Frequently Asked Questions

 Why do some paragraphs in our contracts have a little arrow next to them?

This is a little helpful feature for REALTORS and Attorneys alike. Each paragraph marked with an arrow represents a section of the contract that has options or fill-in fields that must be completed and can change the terms of the standard agreement. Take a look at the Purchase and Sale agreement and see how much easier it is to peruse the ‘changes’, knowing that the rest of the language is standard! The only caveat is that you should always make sure that your clients go through the entire contract to understand the obligations that they are agreeing to before signature. 

During an inspection period, my buyer client sent a P&S addendum to the seller asking for some work to be done at the seller’s expense. We didn’t hear back and now the buyer’s inspection period has expired. Where do we stand?

If both parties are of the understanding that the seller will not do the repairs and the sale is still on the table, then you are in the clear. If, on the other hand, either the buyer or seller thought that an unexecuted addendum was the equivalent to a termination of the purchase and sale, you have a whole set of problems on your hands. The standard addendum doesn’t terminate the purchase and sale agreement and lawyers and judges may need to sort out the details to see who is deserving of the deposit money.

Helpful hint – If you are representing a buyer and are in the process negotiating repairs or extensions of time during the home inspection period:

(1) Best Practice in all situations: Closely monitor the dates of your inspection contingency so that you will have ample time to submit a Termination in time, should you be unable to find a mutually satisfactory agreement.

(2) Option for when Buyers are Adamant – Consider if the repairs / contract extension is ‘make or break’ and if so, add language stating:

“If this addendum is not mutually agreed upon and executed by XX/XX/XX at XX:XX p.m., BUYER hereby gives notice of termination of the Standard Berkshire County Multiple Listing Service Purchase and Sale Agreement (“AGREEMENT”), dated       for       property, pursuant to paragraph       of the Agreement.”

Remember though if you use this clause – the buyer must really, really mean it! It should be used only when the buyer is fully prepared to walk away from a deal if the seller doesn’t sign their addendum and agree to all of their terms – and the seller may very well walk away from the deal when presented with an all or nothing situation.

Who legally has to pay for a betterment assessment?

It is negotiable.
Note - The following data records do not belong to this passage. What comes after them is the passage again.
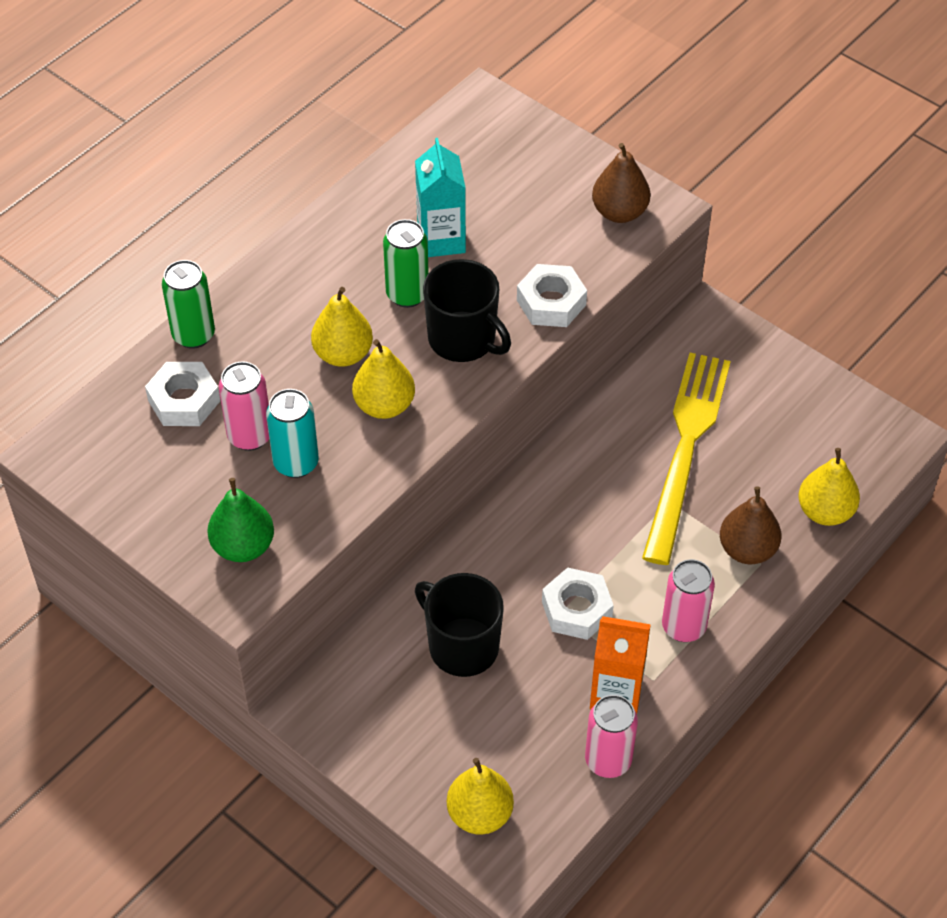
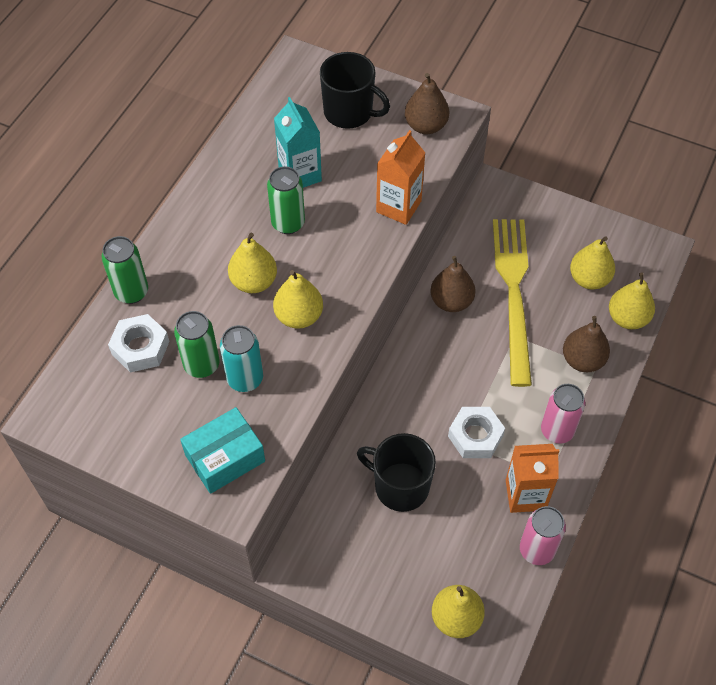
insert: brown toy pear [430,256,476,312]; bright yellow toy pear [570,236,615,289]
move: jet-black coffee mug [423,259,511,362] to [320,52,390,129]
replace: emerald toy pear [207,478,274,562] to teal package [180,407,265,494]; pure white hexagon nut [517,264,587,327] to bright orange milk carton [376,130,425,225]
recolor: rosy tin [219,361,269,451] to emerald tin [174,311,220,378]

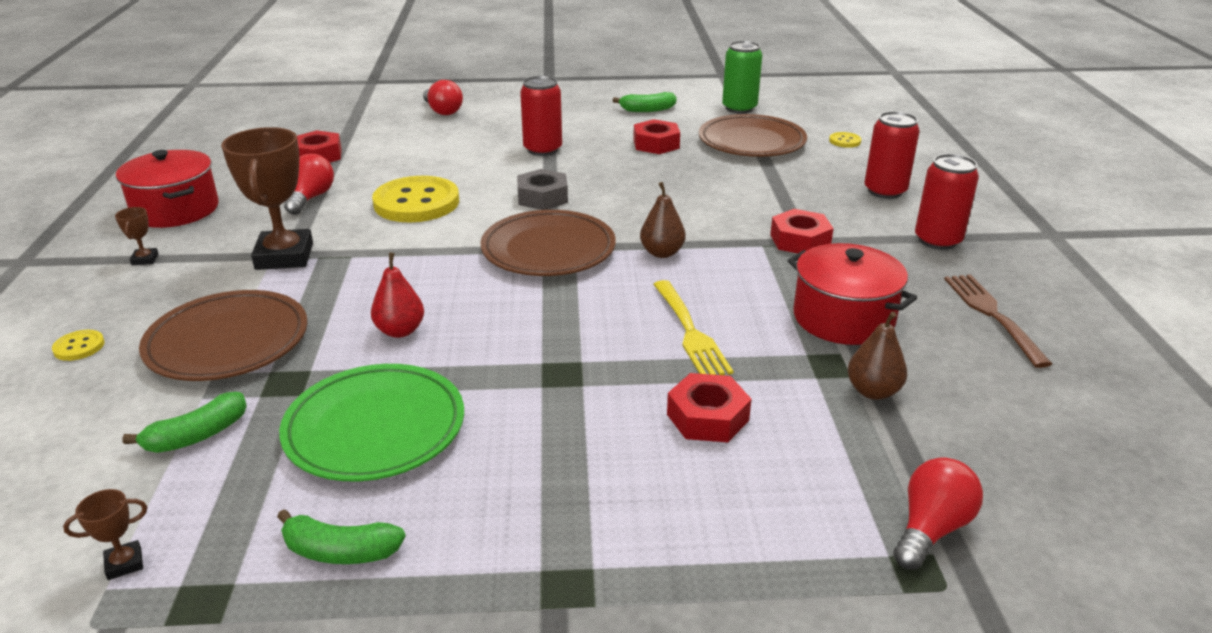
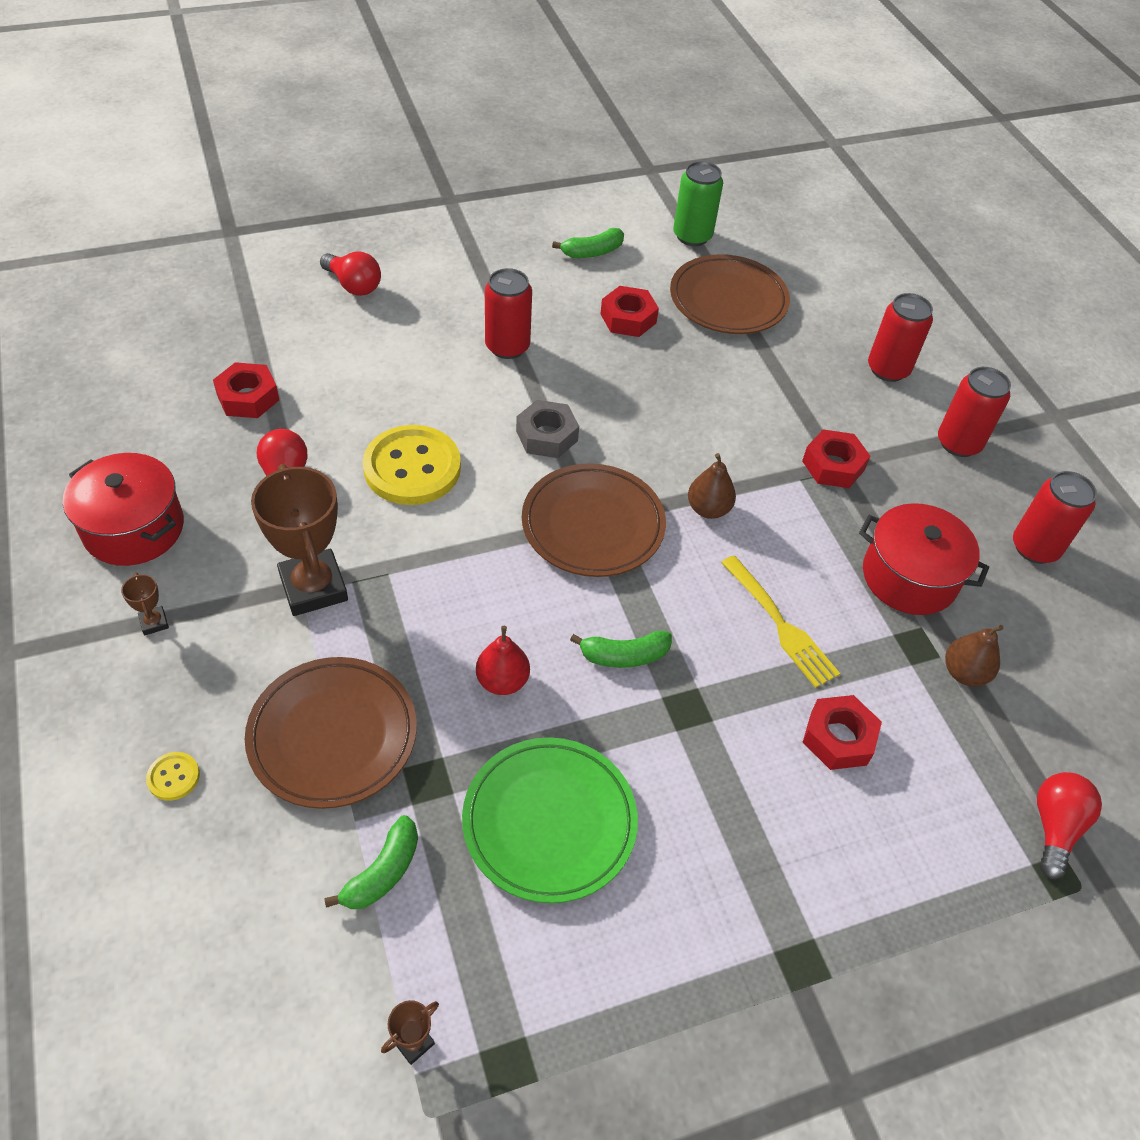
delete: bright yellow shirt button [829,132,861,148]
move: emerald toy banana [277,509,406,564] to [570,631,672,668]
replace: brown fork [944,274,1052,368] to scarlet tin [1013,471,1097,564]

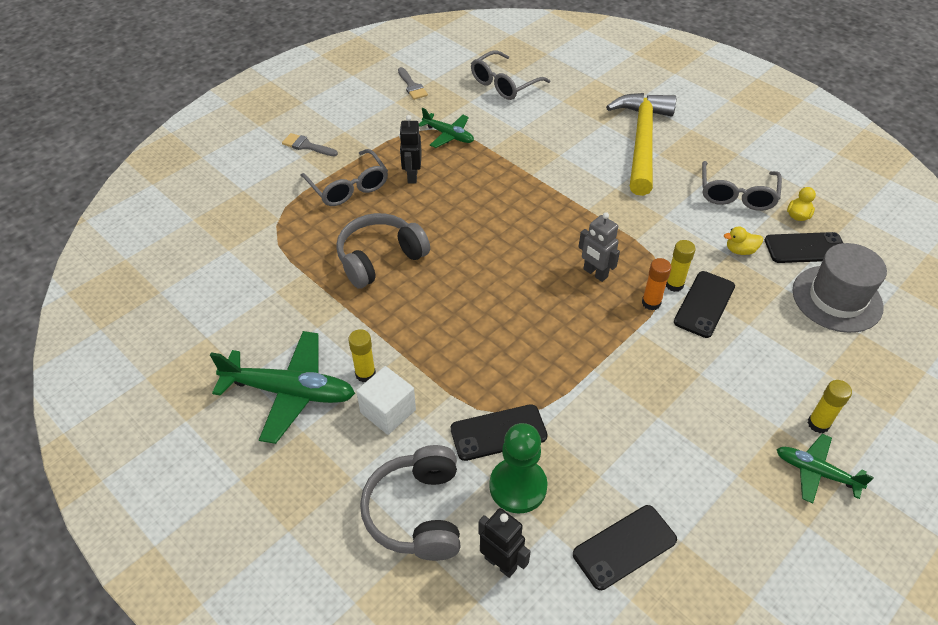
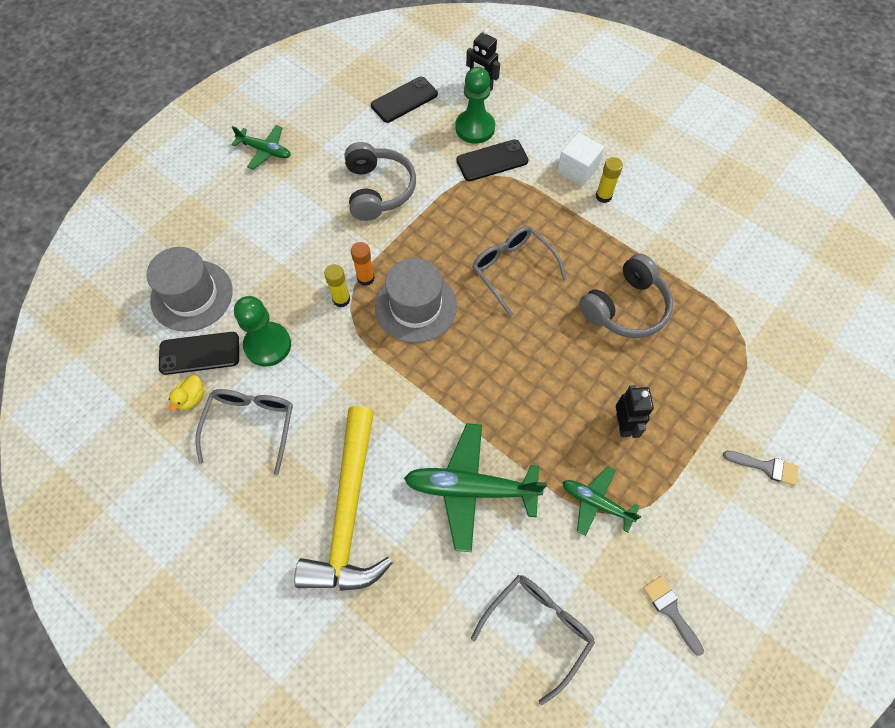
delete: jet-black phone [674,271,735,338]; bright yellow glue [808,380,852,433]
move: emerald aeroplane [210,331,355,444] to [404,423,547,552]; gray glasses [301,149,388,206] to [472,226,567,317]; gray over-ear headphones [360,445,460,561] to [345,142,416,221]
replace: gray toy robot [578,212,620,282] to gray top hat [375,258,457,343]; bright yellow rubber duck [724,227,763,255] to emerald game pawn [234,296,291,367]

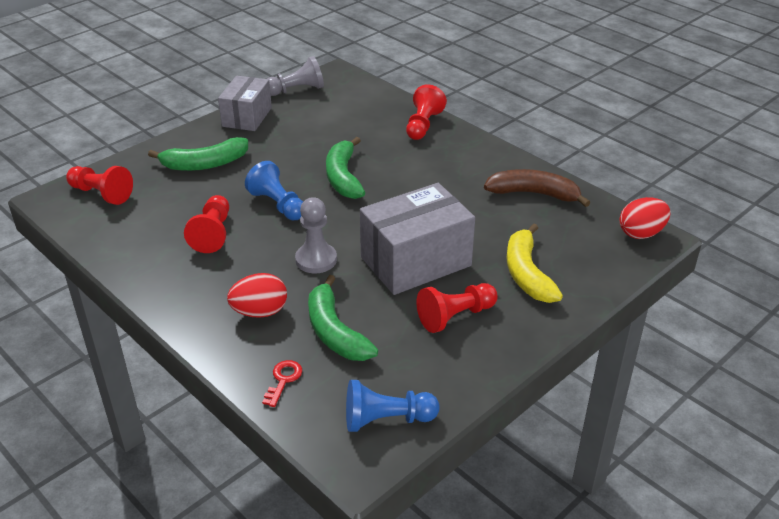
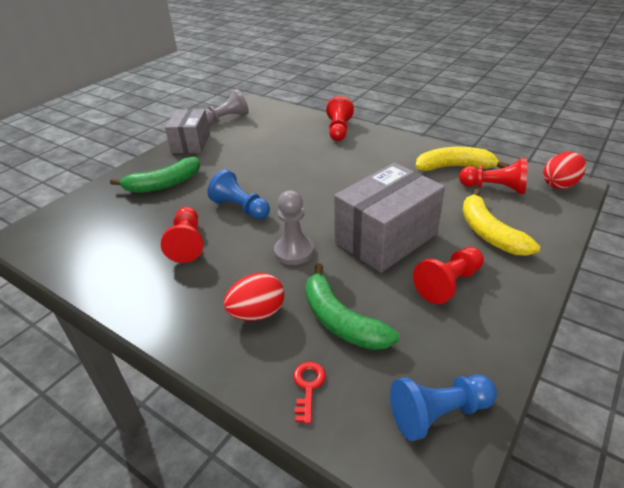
delete: emerald toy banana [326,137,365,199]
move: scarlet game pawn [66,166,133,205] to [459,158,527,194]
recolor: brown toy banana [484,169,590,207] to bright yellow toy banana [416,147,509,171]

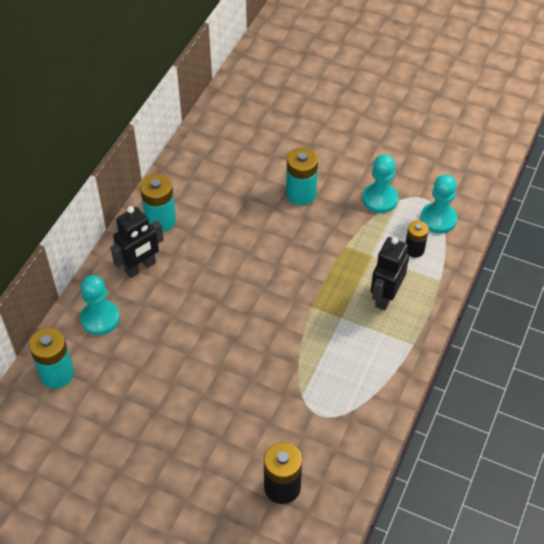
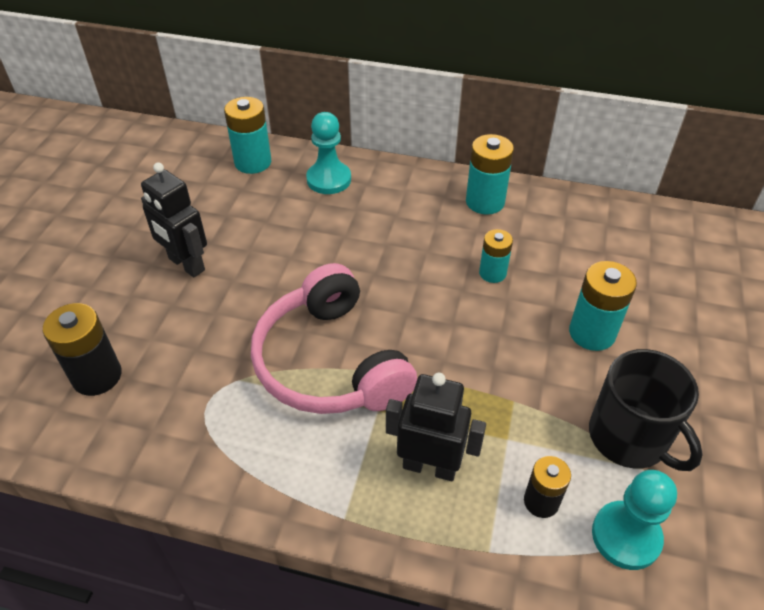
insert: rosy over-ear headphones [251,263,417,414]; teal AA battery [479,229,513,283]
move: jet-black toy robot [111,206,164,278] to [141,162,207,277]
replace: teal game pawn [362,154,398,213] to jet-black coffee mug [589,349,702,471]

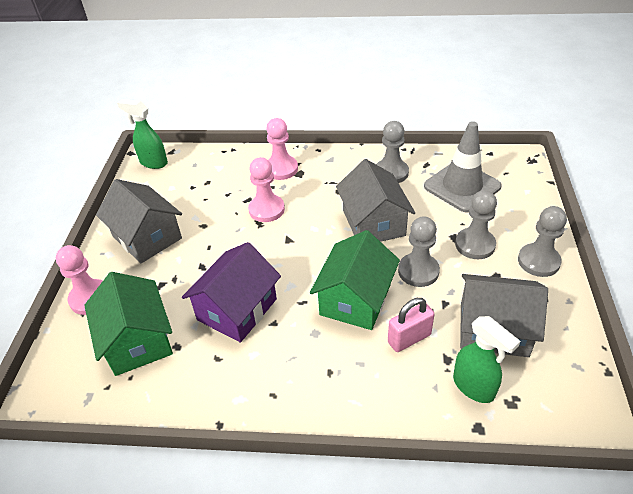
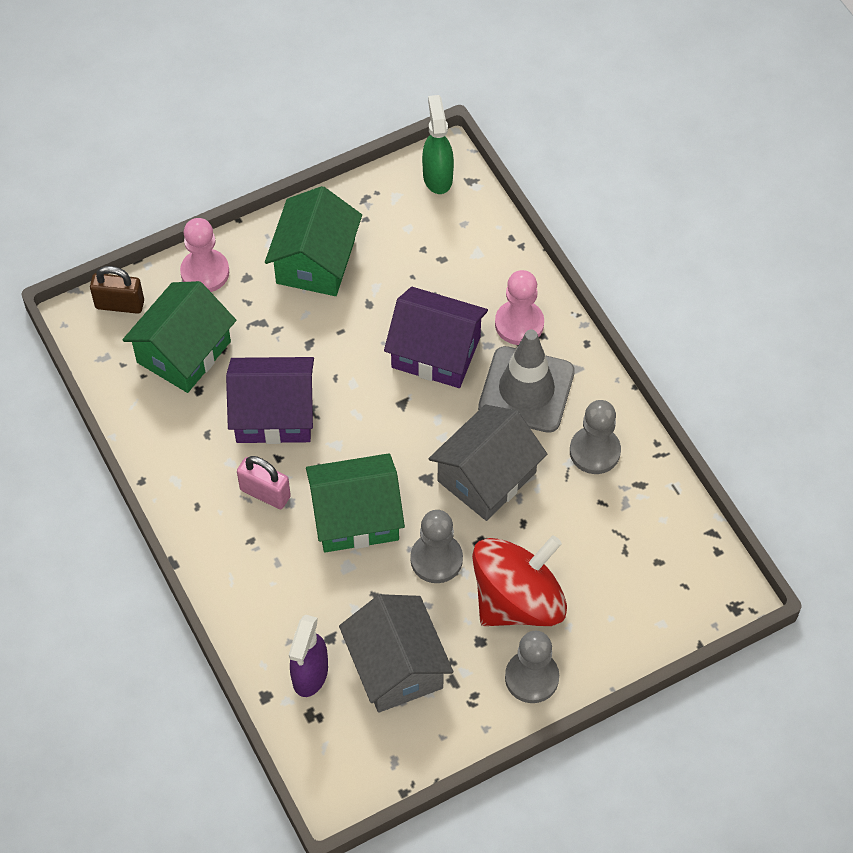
insert: brown lock [90,266,144,314]
move: rosy lock [388,298,434,352] to [237,456,291,509]; gray road cone [424,121,502,213] to [478,330,575,433]
replace: rosy game pawn [248,157,285,222] to royal purple house [384,287,488,388]; gray game pawn [455,190,497,259] to scarlet toy top [472,536,567,626]
recolor: gray house [96,179,182,263] to emerald house [265,186,362,296]; emerald sprayer [453,316,520,403] to royal purple sprayer [289,615,328,697]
Right now the standard Berkshire Purchase & Sale Agreement states that the seller will pay off any betterments, unless otherwise agreed upon with the buyer. Why? The Seller is the default ‘payee’ (throughout Massachusetts) because a betterment assessment is recorded as a lien on the property assessed by the municipality and it is natural to start there and leave room for negotiations – and many, many buyers make offers agreeing that they will assume the betterment costs since they will go on the enjoy the new sewer or road for years to come.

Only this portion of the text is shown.